Published on

Failures, Hurdles & Opportunities

Google Reddit AMA (2017)

The Google Brain team recently did a Reddit AMA, and I thought some comments were particularly interesting / crunchy.

Google AMA : Failures, Hurdles & Opportunities

Failures in DL :

(Question asked by dexter89_kp)

  • Everyone talks about successes in the field of ML/AI/DL.
  • Could you talk about some of the failures, or pain points you have encountered in trying to solve problems (research or real-world) using DL?
  • Bonus if they are in the large scale supervised learning space, where existing DL methods are expected to work.

Answer by Google Brain's vincentvanhoucke :

A few of us tried to train a neural caption generator on New Yorker cartoons in collaboration with Bob Mankoff, the cartoon editor of the New Yorker (who I just saw has a NIPS paper this year).

It didn’t work well. It wasn’t even accidentally funny.

We didn’t have much data by DL standards, though we could pre-train the visual representation on other types of cartoons. I still hope to win the contest one day, but it may have to be the old-fashioned way.

Answer by Google Brain's gcorrado :

I’m always nervous about definitively claiming that DL “doesn’t work” for such-and-such. For example, we tried pretty hard to make DL work for machine translation in 2012 and couldn’t get a good lift... fast forward four years and it’s a big win. We try something one way, and if it doesn’t work we step back, take a breath, and maybe try again with another angle.

You’re right that shoehorning the problem into a large scale supervised learning problem is half the magic. From there its data science, model architecture, and a touch of good luck. But some problems can’t really ever be captured as supervised learning over an available data set -- in which case, DL probably isn’t the right hammer.

Biggest hurdles :

(Question asked by bmacswag)

  • What are the next biggest hurdles you think face the field?

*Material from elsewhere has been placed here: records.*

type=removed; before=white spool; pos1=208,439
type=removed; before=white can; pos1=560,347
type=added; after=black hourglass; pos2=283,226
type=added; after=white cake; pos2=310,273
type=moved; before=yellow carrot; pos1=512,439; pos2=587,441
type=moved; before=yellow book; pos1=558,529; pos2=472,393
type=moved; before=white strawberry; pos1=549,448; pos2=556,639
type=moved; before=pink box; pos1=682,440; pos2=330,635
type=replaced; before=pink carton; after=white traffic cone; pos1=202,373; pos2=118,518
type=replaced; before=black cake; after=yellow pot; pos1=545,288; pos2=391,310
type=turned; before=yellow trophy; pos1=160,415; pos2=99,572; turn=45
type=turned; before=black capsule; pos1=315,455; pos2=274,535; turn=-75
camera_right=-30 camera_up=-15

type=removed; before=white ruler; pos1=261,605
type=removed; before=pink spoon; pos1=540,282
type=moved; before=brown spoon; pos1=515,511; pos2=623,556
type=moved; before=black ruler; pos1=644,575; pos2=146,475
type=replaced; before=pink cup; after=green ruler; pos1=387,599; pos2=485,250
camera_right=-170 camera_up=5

Answer by Google Brain's vincentvanhoucke :

Making deep networks amenable to (stable!) online updates from weakly supervised data is still a huge problem. Solving it would enable true lifelong learning and open up many applications.

Another huge hurdle is that many of the most exciting developments in the field, like GANs or Deep RL, have yet to have their 'batch normalization' moment: the moment when suddenly everything 'wants to train' by default as opposed to having to fight the model one hyperparameter at a time.

They still lack the maturity that turns them from an interesting research direction into a technology that we can rely on; right now we can’t train these models predictably without a ton of precise tuning, and it makes it difficult to incorporate them into more elaborate systems.

NonStandard ideas :

(Question asked by Dizastr)

  • Are there any non-standard (or not popular) approaches to A.I / Machine Learning that you are researching or believe are worth exploring further?

Answer by Google Brain's vincentvanhoucke :

Feedback! It's insane to me that we've gotten this far with pure feedforward approaches. Dynamical systems are very efficient, adaptive learning machines.

Do you have specific examples of what you mean? RNNs are pretty popular, as is reinforcement learning, but I get the impression you aren't talking about those?

RNNs are not 'loopy', they still propagate information only in one direction: if there is any feedback, it comes from outside the learner. Contrast, e.g. with Markov nets, where information is propagated in both directions within the model.


  • The feedback idea is interesting - and potentially links up with Geoff Hinton's recent comment about Backpropagation needing a bit of a rethink.

  • 'Batch normalization moment' is a good way to describe it. When papers outline their hyperparameter search, it probably means that it didn't work first time - which makes me question the whole robustness of the technique.